Genaue Angaben zur Identität der Frau machte das Gericht zunächst nicht. Nach SPIEGEL-Informationen handelt es sich um Lamia K., eine Deutsche mit marokkanischen Wurzeln. Sie ist eine von insgesamt vier Deutschen, die im vergangenen Jahr nach der Befreiung der IS-Hochburg Mossul im Irak festgenommen wurden. Außer ihr sitzen noch ihre Tochter Nadia, die Schülerin Linda W. sowie die in Tschetschenien geborene Deutsche Fatima M. im Irak in Haft.

„Überzeugung und Hingabe“

Lamia K. hatte vor ihrer Ausreise aus Deutschland lange in Mannheim gelebt, dort war sie mit einem Deutschen verheiratet. Seit 2010 war sie den Behörden durch islamistische Posts im Internet aufgefallen, galt im Behördenjargon als „intensive Nutzerin im dschihadistischen Internet“. Laut einer internen Bewertung des Verfassungsschutzes übersetzte sie mal Reden der IS-Vordenker, dann wieder verbreitete sie Propaganda der Radikalislamisten. Einmal suchte K. sogar nach Rekruten, so die Staatsschützer, die zum IS nach Syrien ziehen wollen.

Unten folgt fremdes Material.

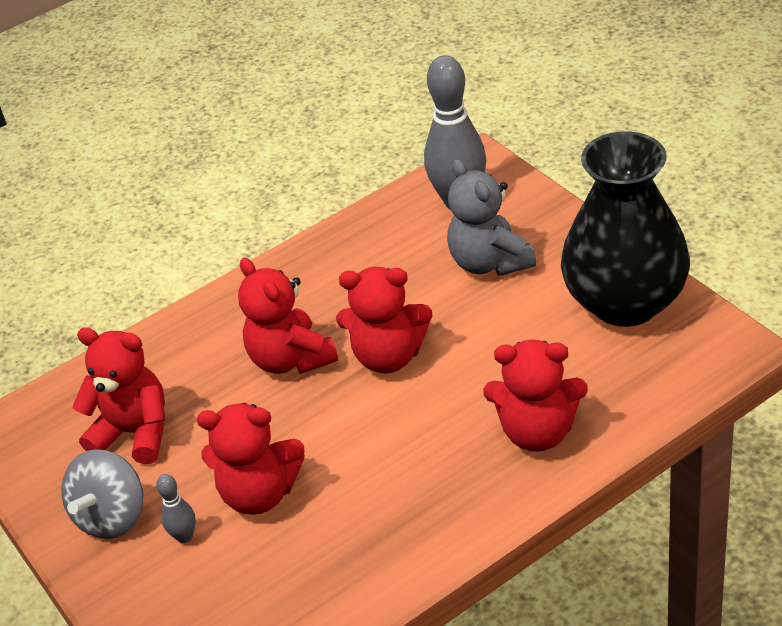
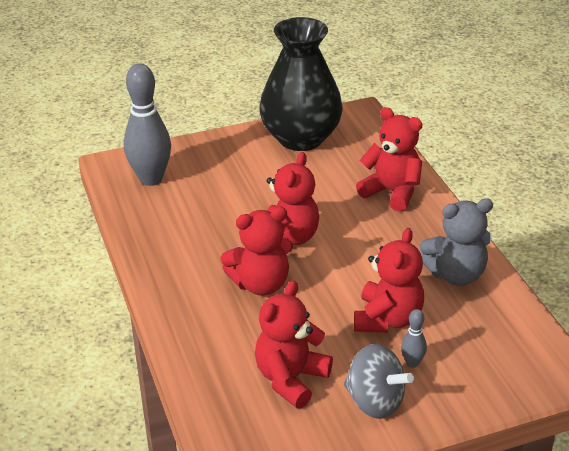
camera: 80 degrees left, 5 degrees down
(489, 262) = (224, 179): grey teddy bear -> grey teddy bear (455, 274)
(537, 432) = (392, 192): red teddy bear -> red teddy bear turned 75 degrees counterclockwise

2014 folgte Lamia K. dann dem Ruf des IS und reiste gemeinsam mit ihrer Tochter Nadia über die Türkei nach Syrien. Zunächst lebten die beiden im Kalifat des „Islamischen Staats“ in Rakka, später zogen sie nach Mossul im Nordirak um. Dort bekam Lamia K. noch ein weiteres Kind, das aber später verstarb.

K. selbst behauptete nach ihrer Festnahme gegenüber deutschen Sicherheitsbeamten, sie sei nur „ein kleines Würstchen“ im Reich des IS gewesen, berichtete kürzlich „Die Zeit“. Als die Deutschen sie im Juli in der irakischen Haft besuchten, tat K. alles, um wie eine naive Frau zu wirken, die nur aus Liebe für einen Dschihadisten ins Kriegsgebiet gezogen war.

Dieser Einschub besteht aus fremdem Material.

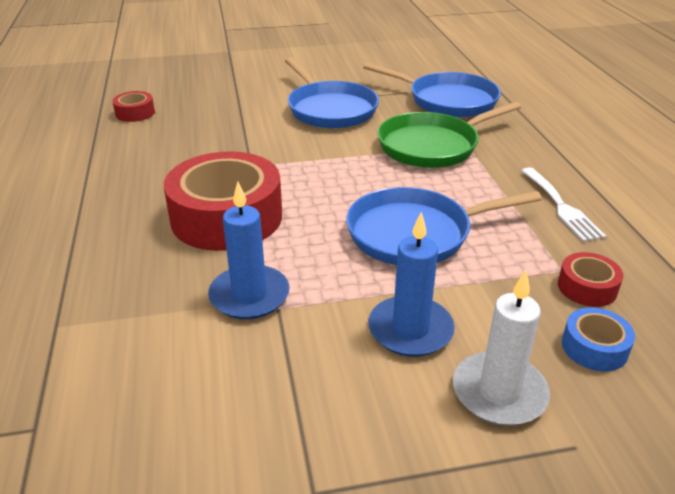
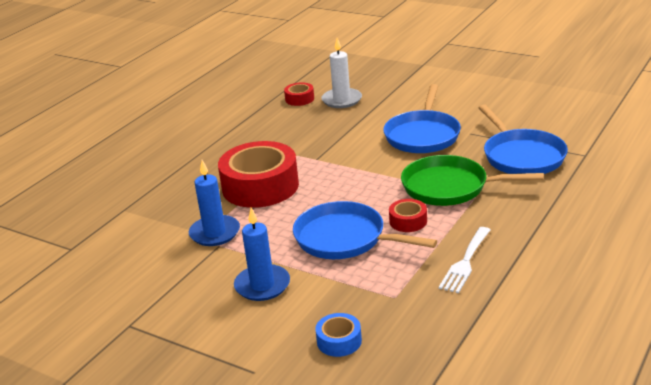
camera: 45 degrees right, 5 degrees down
(499, 392) = (257, 333): white candle -> white candle (342, 100)
(587, 287) = (391, 313): red tape -> red tape (408, 221)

Die Behörden hegen daran aber erhebliche Zweifel. So traf Lamia K. im IS-Kalifat zwei prominente deutschsprachige Kader, den Berliner Ex-Rapper Abu Thalia, vormals Deso Dogg, und den österreichischen Terroristen Mohammed Mahmud, besser bekannt als Abu Osama al-Gharib. Lamia K., notieren ihre Befrager, habe aus „Überzeugung und Hingabe“ gehandelt.